What if instead of projecting down a shape, which projects a boolean “in shape” or “not in shape” onto the line, what if we instead used a greyscale image as a density map and projected the pixel values down onto the line to make a PDF?

I did that, projecting each pixel of a 512×512 image down onto 1000 buckets along the line, adding the pixel value into each bucket it touches, but multiplying the pixel value by how much of the bucket it takes up. The pixel values are also inverted so that bright pixels are places where dots should be less dense, because I’m doing black dots on a white background.

Below right is the image used as the density map. Below left is the starting point and below middle is the final result, using 20,000 points, 1,000 iterations and a batch size of 64. It took 50 seconds to generate, and I think it looks pretty nice! I’m amazed that doing random 1d projections of an image onto a line results in such a clean image with such sharp details.

The reason this takes so much longer to generate that the other point sets seen so far is the looping through all 512×512=262,144 pixels and projecting them down onto the 1d line for each random projection vector. I’ve heard that there are ways to make this faster by working in frequency space, but don’t know the details of that.

In game development, perhaps this could be used to place trees in a forest, where a greyscale density texture controlled the density of the trees on the map.

I haven’t ever seen it before, but you could probably use a density map with both dart throwing and Mitchell’s best candidate as well. Both of those algorithms calculate distance between points. You could get the density value for each point, convert that density to a radius value, and subtract the two radius values from the distance between the points. It would be interesting to compare their quality vs these results.

Generating Multiclass Samples

Multiclass blue noise point sets are blue noise point sets where each point belongs to a class. Each class of points should independently be blue noise, but combined combinations of classes should also be blue noise.

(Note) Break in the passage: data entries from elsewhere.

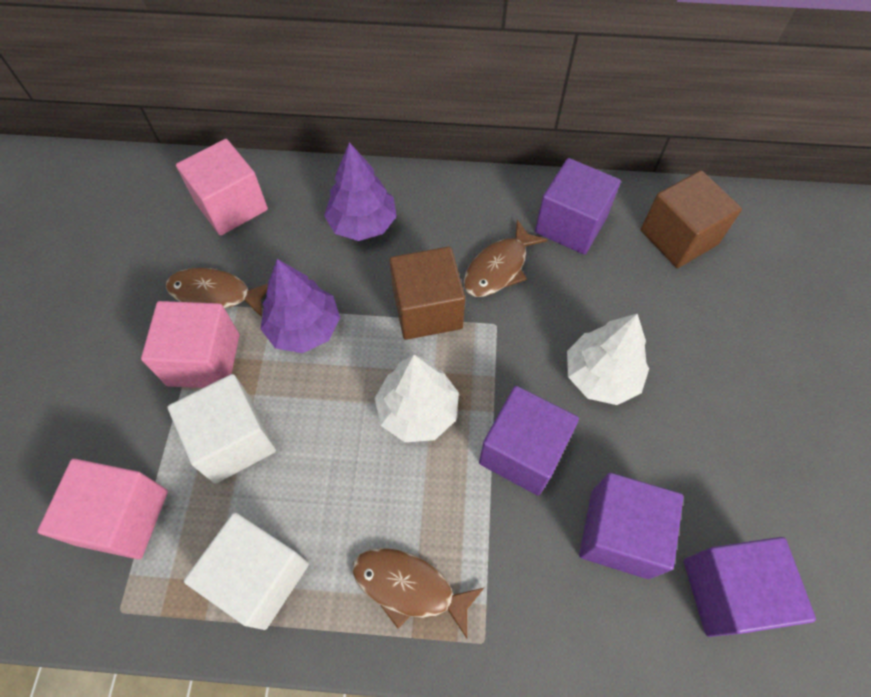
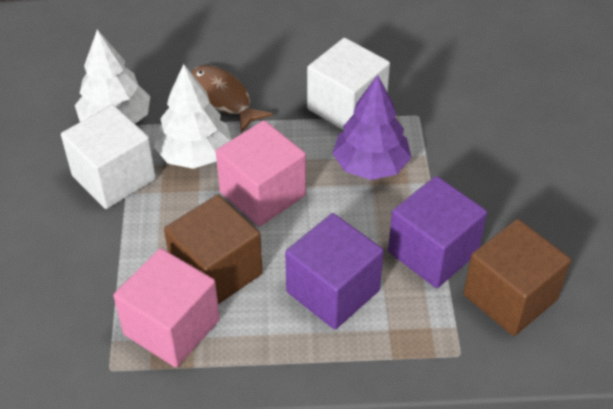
brown fish: 3 -> 1
pink cube: 3 -> 2
purple cube: 4 -> 2
purple tree: 2 -> 1

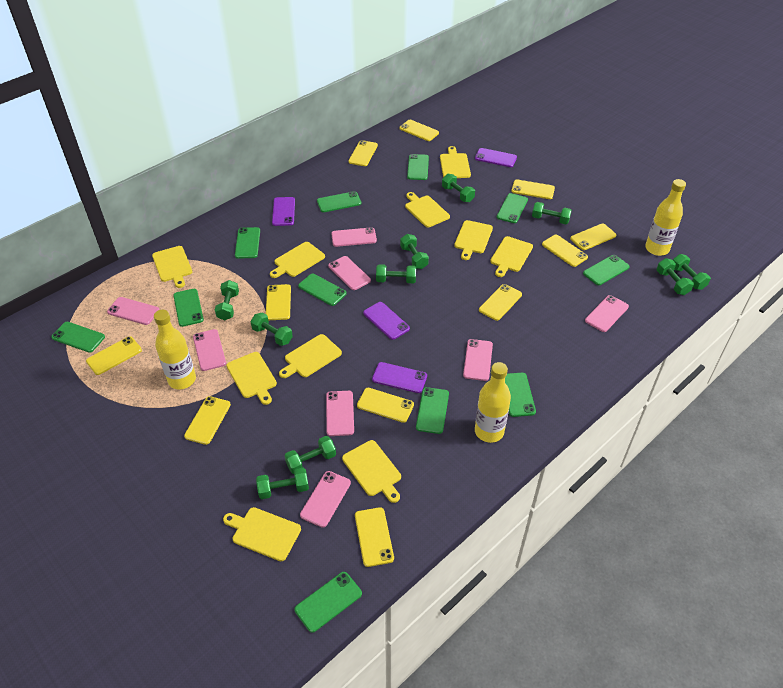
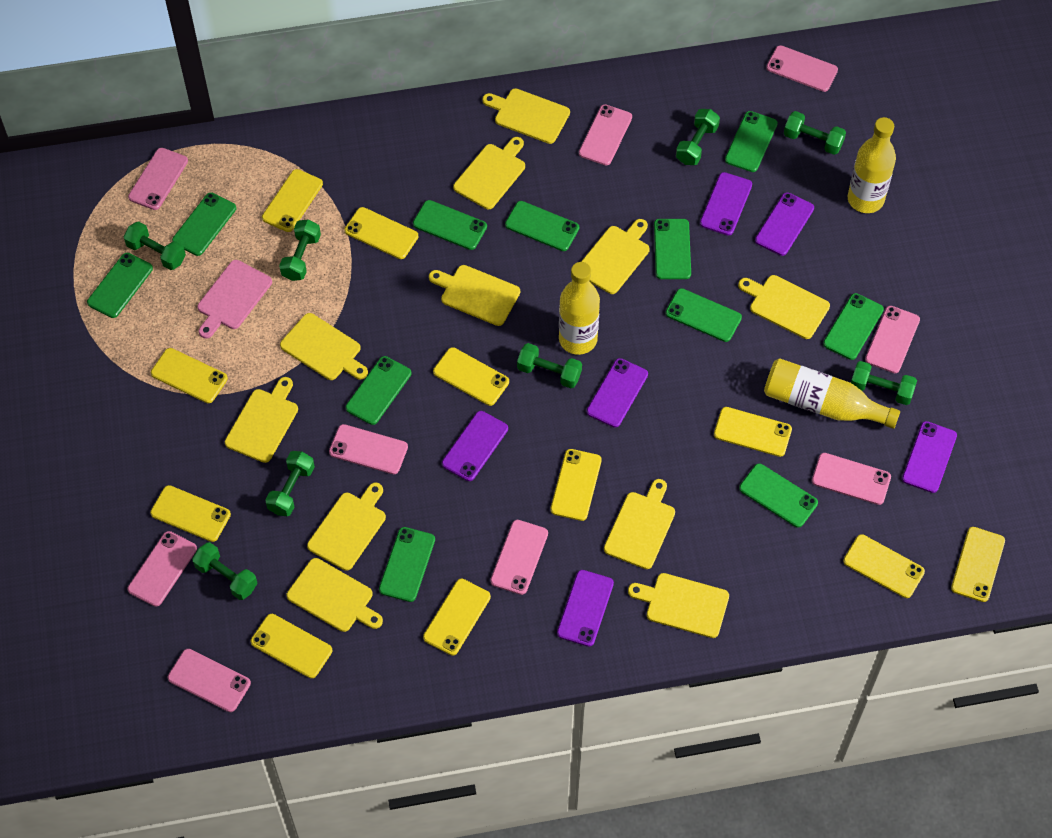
green dumbbell: 10 -> 8
pink cutting board: 0 -> 1
pink phone: 8 -> 9
purple phone: 4 -> 6
yellow cutting board: 10 -> 11

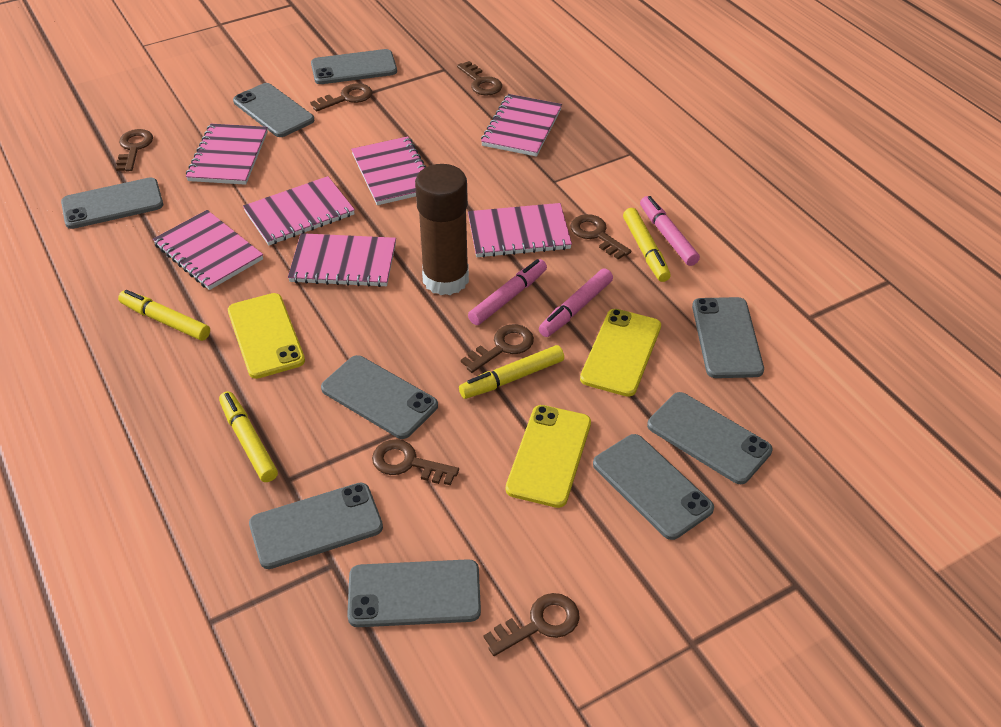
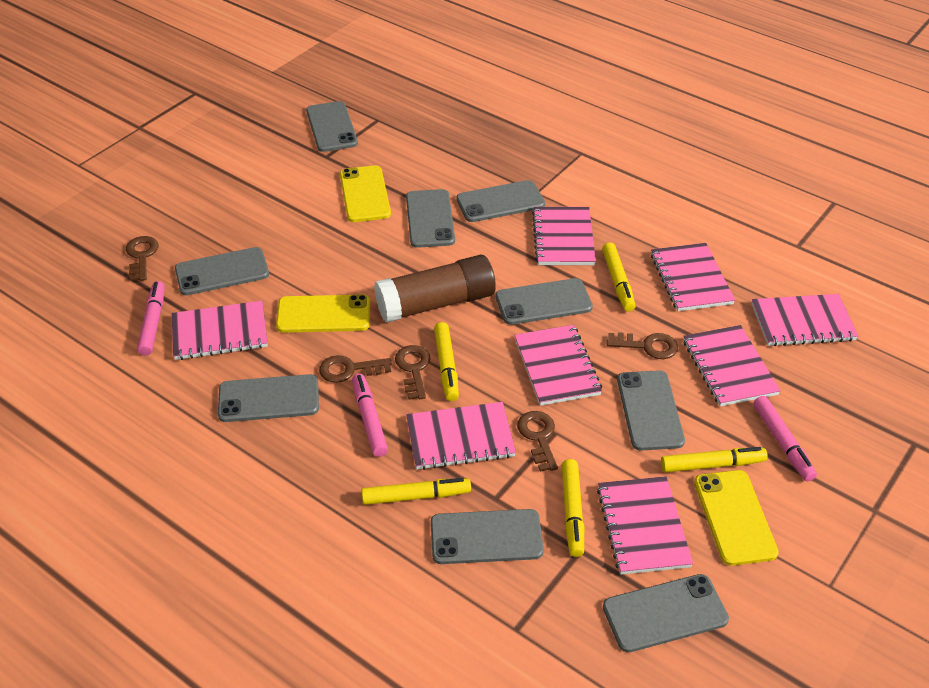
brown key: 7 -> 5
pink notebook: 7 -> 8
yellow marker: 4 -> 5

The “Sliced Optimal Transport Sampling” paper that this post is exploring has support for this. Every other iteration, after projecting the points onto the line and sorting them, they then make sure the classes are interleaved on that line. They show it for 2 and 3 classes with equal point counts.

If using this for placing objects on a map, you might have one class for trees, another class for bushes, and another class for boulders. However, you might not want an equal number of these objects, or equivalently, you may want more space between trees, than you want space between bushes. To do that, you’d need to have different point counts per class.

Luckily that ends up being pretty easy to do. Let’s say we have three classes with weights 1, 4 and 16. Those sum up to 21. When generating your random points, you can use the point index to calculate which class it is:

int class = 2;
if (index % 21 == 0)
  class = 0;
else if (index % 21 < 5)
  class = 1;

Then, when doing the “interleave” step that is done every other iteration, after sorting the points, we make sure that there is a class 0, then four class 1s, then sixteen class 2s, repeating that pattern over and over.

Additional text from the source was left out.